Associated Press/May 12, 2004
By Joe Mandak

Pittsburgh -- The leader of a Ku Klux Klan splinter group was also known in a white supremacist newsletter as the "Unknown Terrorist'' who built and gave pipe bombs to others and taught them to do the same, a federal prosecutor said Tuesday.

David Wayne Hull, 41, of Amwell Township, Washington County, is accused of possessing unregistered firearms, giving parts of a bomb to another man and building those parts. He also is charged with teaching Klan members and sympathizers to make the devices at his Washington County farm, about 50 miles south of Pittsburgh, and through a newsletter and articles he circulated.
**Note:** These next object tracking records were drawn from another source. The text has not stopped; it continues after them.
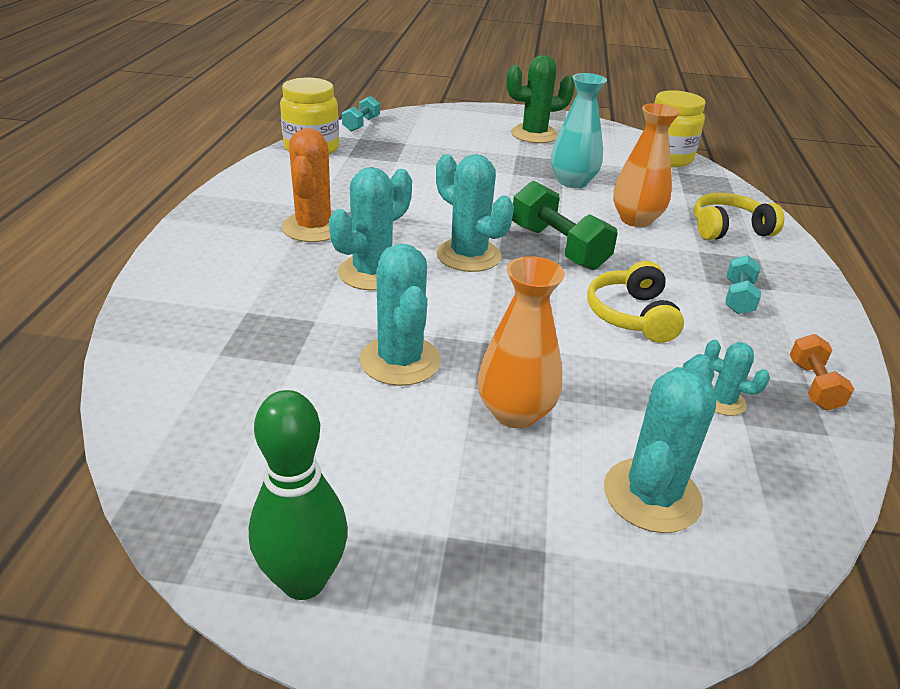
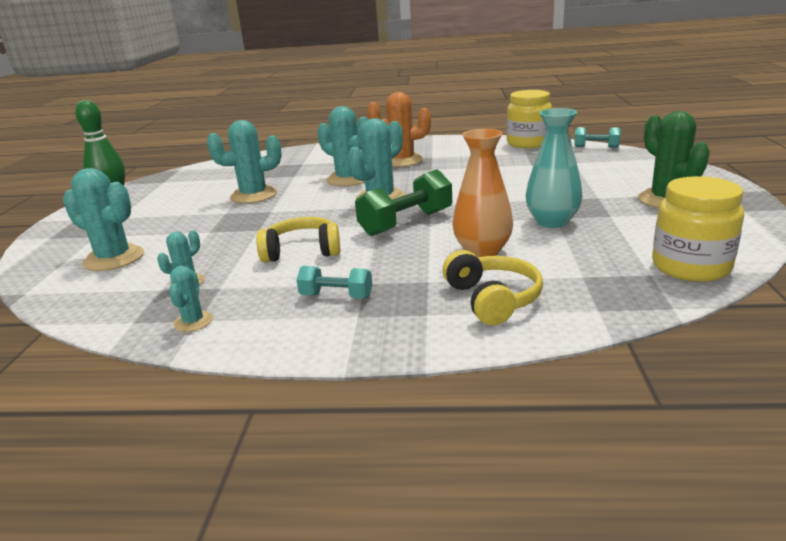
camera: 90 degrees right, 10 degrees down
(515, 412) = (199, 223): orange vase -> none
(813, 385) = (193, 322): orange dumbbell -> turquoise cactus

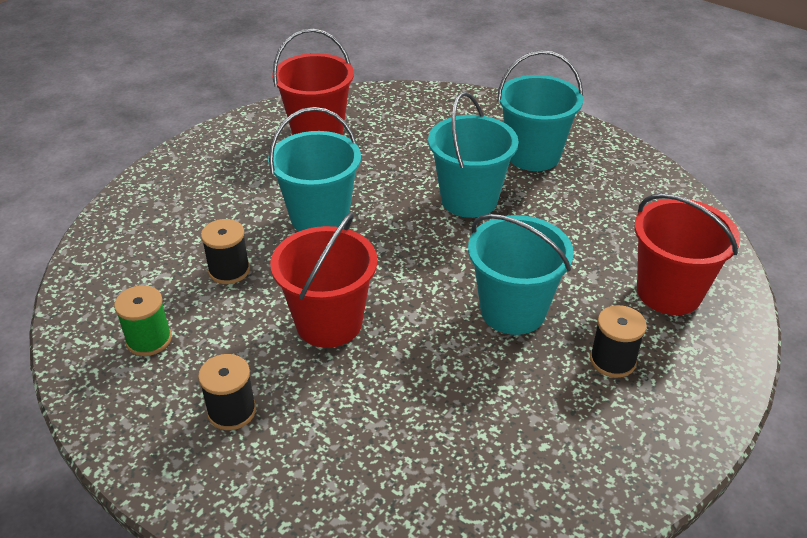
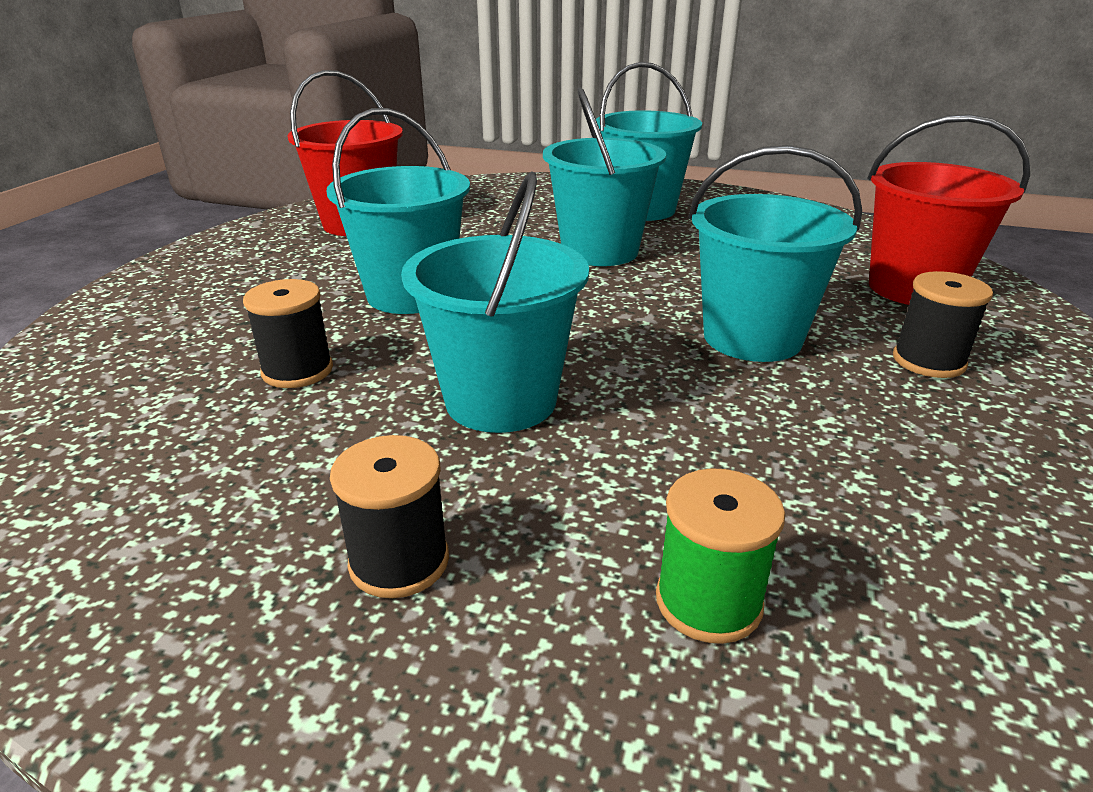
camera: 20 degrees left, 10 degrees down
(149, 340) = (180, 488): green spool -> green spool (708, 602)
(329, 323) = (501, 400): red bucket -> turquoise bucket

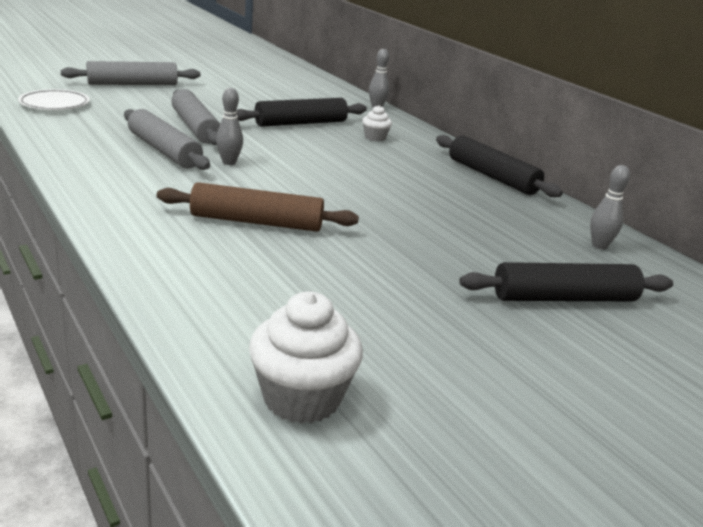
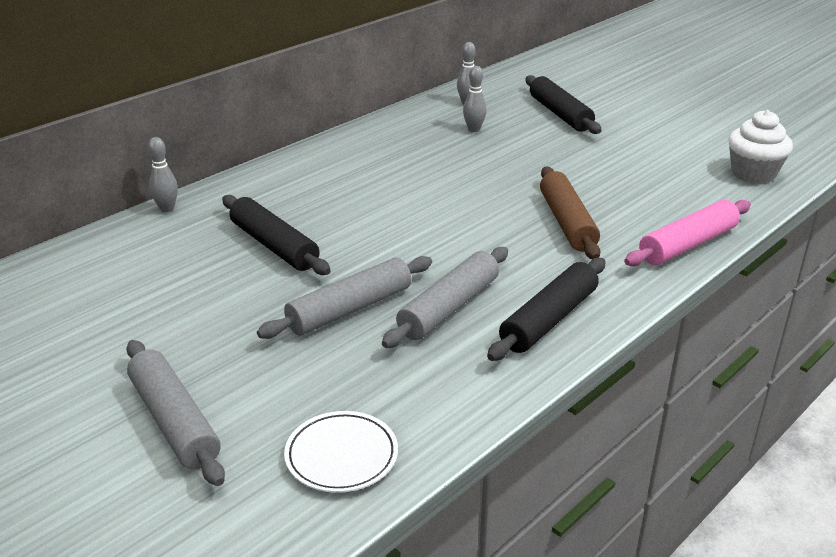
camera: 100 degrees left, 5 degrees up
(155, 269) = (687, 244): none -> pink rolling pin
(229, 162) = (446, 262): grey bowling pin -> grey bowling pin (474, 129)
(375, 137) = (292, 198): white cupcake -> none
(492, 176) = (359, 139): black rolling pin -> black rolling pin (549, 319)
"The defendant was a man on a mission ... and his mission was to encourage, to teach others, or to engage in and further a federal crime of violence and that federal crime of violence was the possession of a pipe bomb,'' Assistant U.S. Attorney Margaret Picking said in her opening statement at Hull's federal trial Tuesday.

Hull's federal public defender, W. Penn Hackney, said Hull's views, while "radical and abhorrent,'' aren't illegal.
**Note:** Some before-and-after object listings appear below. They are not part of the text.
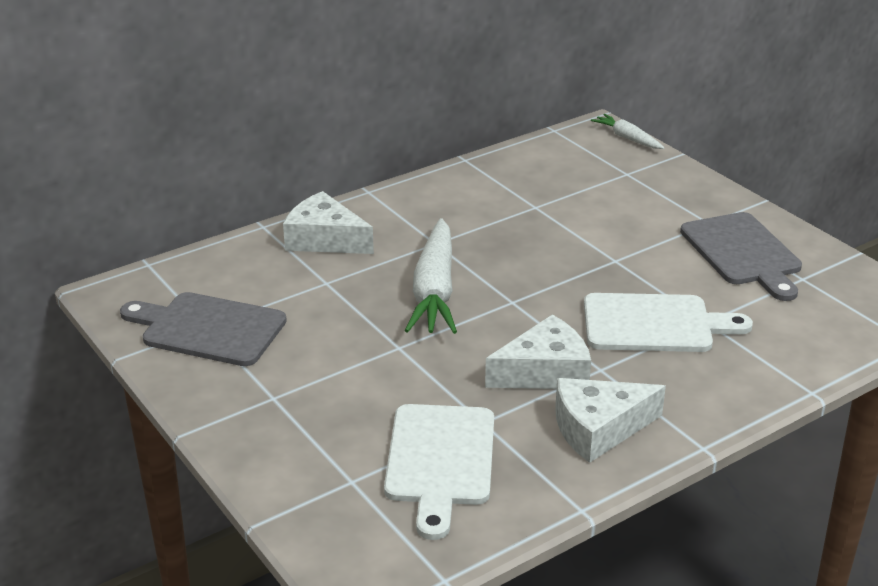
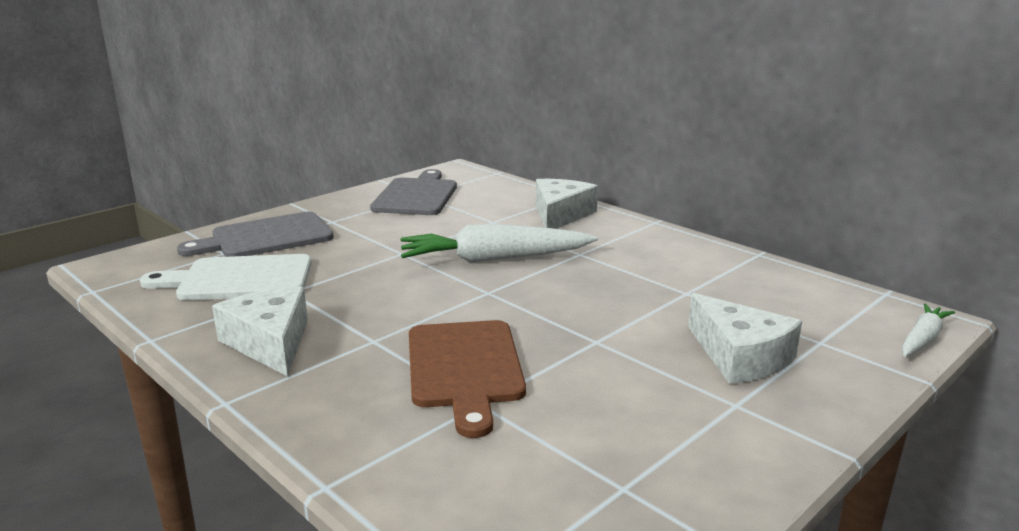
camera: 80 degrees right, 10 degrees down
(544, 372) = (366, 313): white cheese -> white cheese (740, 356)
(654, 324) = (464, 368): white cutting board -> brown cutting board
(743, 253) = (667, 432): grey cutting board -> grey cutting board (266, 237)

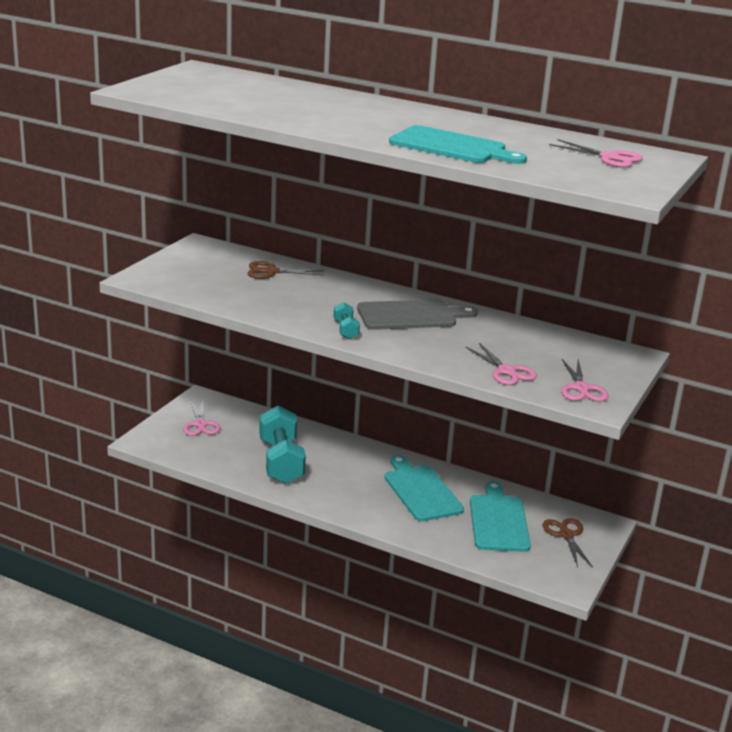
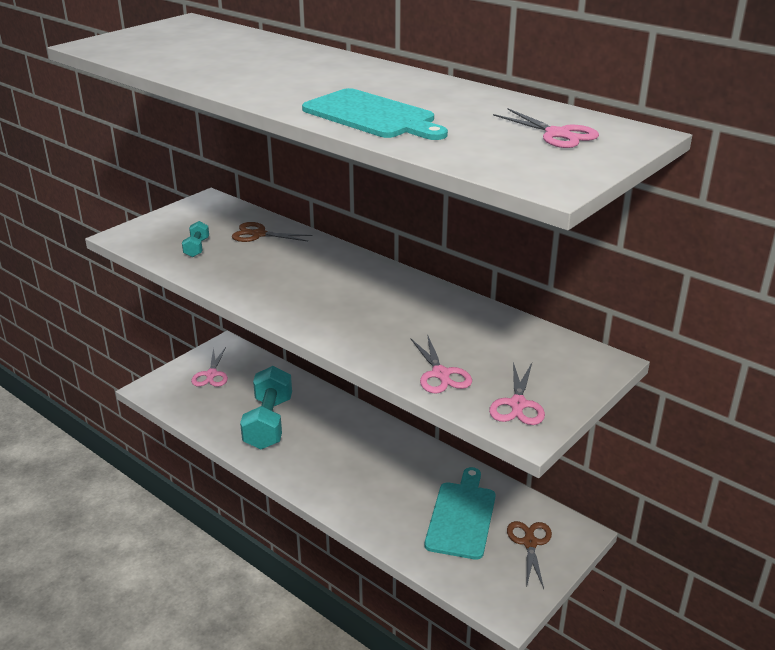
camera: 15 degrees right, 5 degrees up
(346, 330) = (292, 308): turquoise dumbbell -> turquoise dumbbell (197, 248)
(411, 315) = (373, 294): grey cutting board -> none
(421, 491) = (394, 471): turquoise cutting board -> none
"Those beliefs are, charitably put, outside the mainstream of public discourse,'' Hackney told the jury, which includes one black woman.

Hackney doesn't deny that Hull led the White Knights of the Ku Klux Klan or published a related newsletter, Knightwatch, but warned the jury against focusing on Hull's beliefs instead of the evidence or, what he sees as the lack of it. Hackney said the government won't be able to prove Hull possessed at least two pipe bombs and a gun silencer, nor that he ever advocated their use in violent crimes.
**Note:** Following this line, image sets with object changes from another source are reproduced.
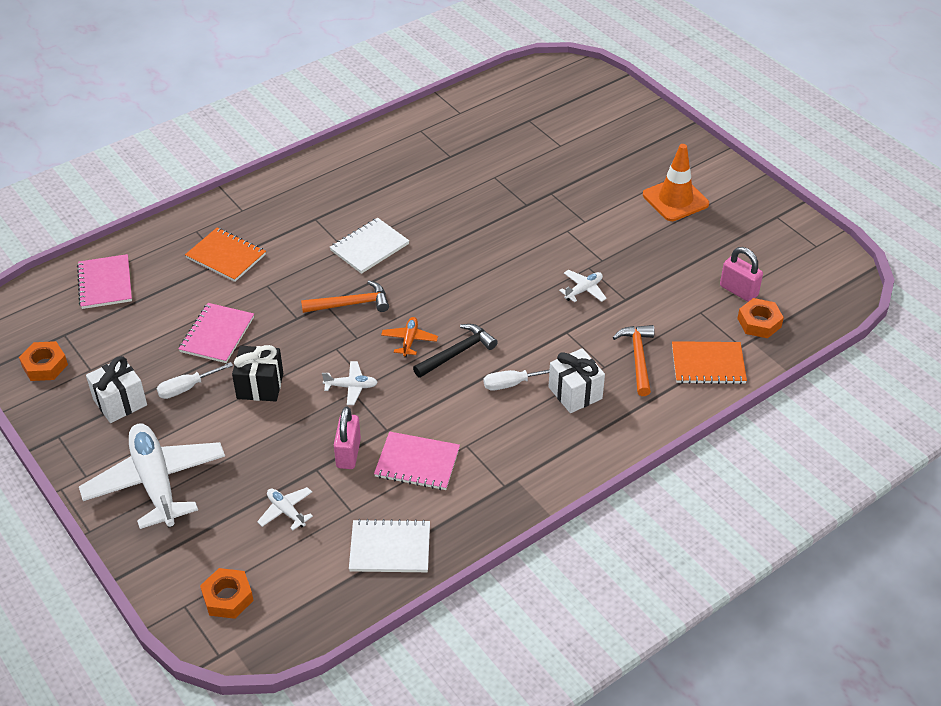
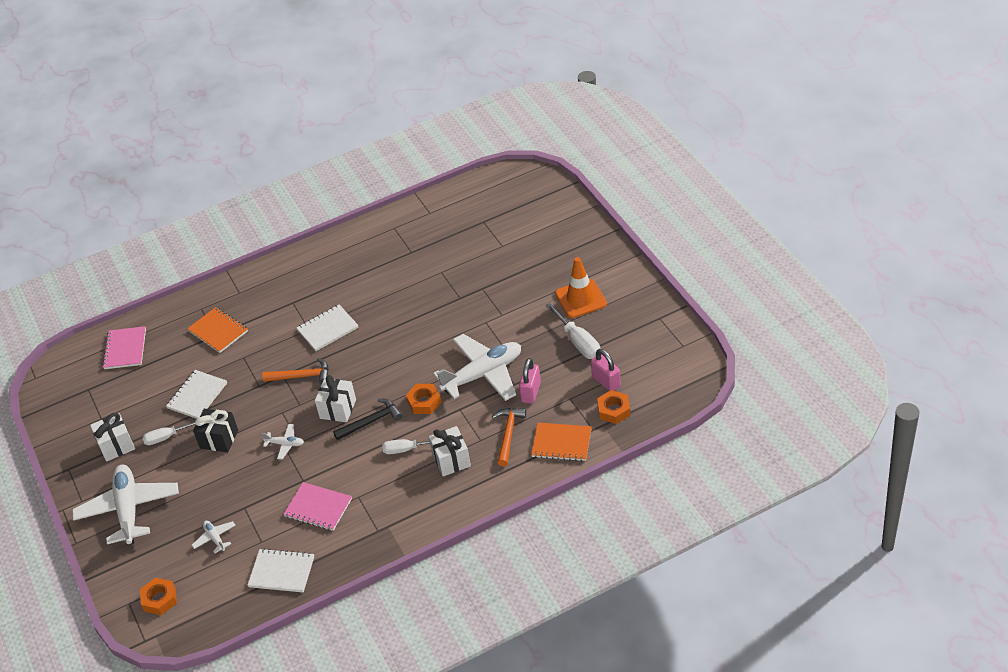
camera: 15 degrees right, 0 degrees up
(45, 365) = (69, 413): orange nut -> orange nut (424, 402)
(217, 334) = (197, 396): pink notebook -> white notebook
(348, 453) = (270, 497): pink padlock -> pink padlock (531, 392)
(409, 340) = (338, 409): orange plane -> white gift
(583, 290) = (483, 374): white plane -> white plane, size x2.32
(689, 248) = (578, 342): none -> white screwdriver

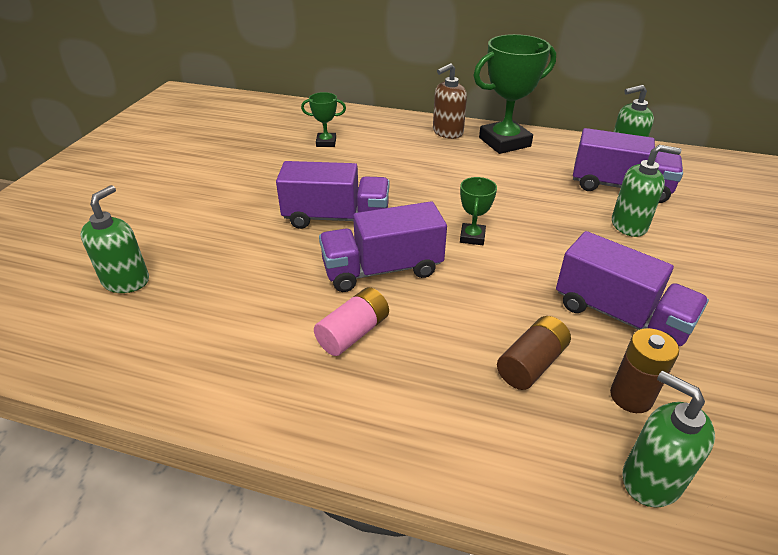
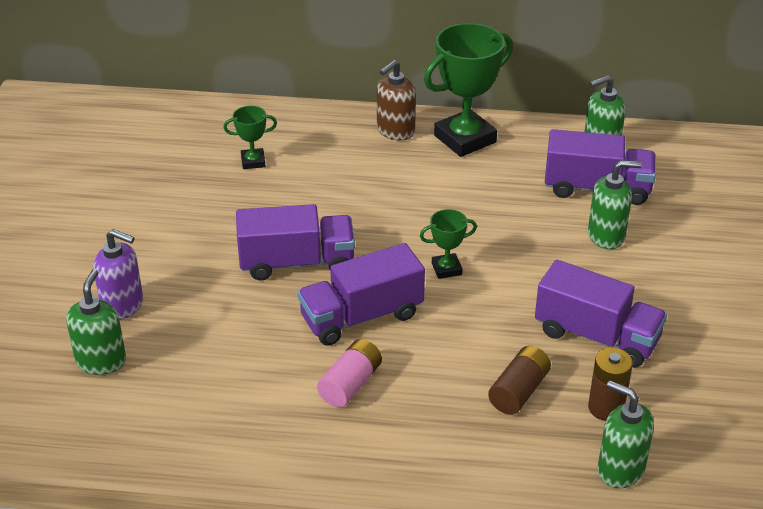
camera: 10 degrees left, 0 degrees up
(171, 236) = (123, 305): none -> purple soap dispenser
(472, 237) = (446, 269): green trophy -> green trophy turned 75 degrees clockwise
In particular, Hackney said the two key witnesses against Hull are a man charged with federal crimes who is looking to stay out of jail, and John Carmelo, whom Picking described as a :former white supremacist sympathizer.'' Carmelo was paid $47,000 to act as a government informant during the Hull investigation, which began in mid-2002 and ended with his arrest last year, Hackney said.

"But there is no evidence of actual violence ... just people pointing fingers at one another about who exploded the bombs,'' Hackney said.

Picking said two bombs were exploded in abandoned cars on Hull's property. Hackney said Carmelo posed as a member of the Army of God, a group that has praised those who kill abortion doctors and bomb clinics.

But Hackney said Hull suspected Carmelo was "a fed'' and while he humored Carmelo by letting him hang around, Hull never trusted Carmelo. Hull is accused of giving Carmelo parts for a pipe bomb, but didn't give him a fuse which Hackney suggested was purposeful.

"It's a way of safely keeping (Carmelo) under observation,'' Hackney said of Hull's apparent cooperation with Carmelo. "The surveilled doing the surveillance.''

Hull has been in federal custody since February 2003 and faces at least a two-week trial on nine counts.

Among the counts is one accusing him of tampering with a witness. Picking said Hull attempted to persuade a legal secretary woman who sometimes helped publish his newsletters to deny to authorities that she knew he was the "Unknown Terrorist,'' which Picking said was Hull's pen name.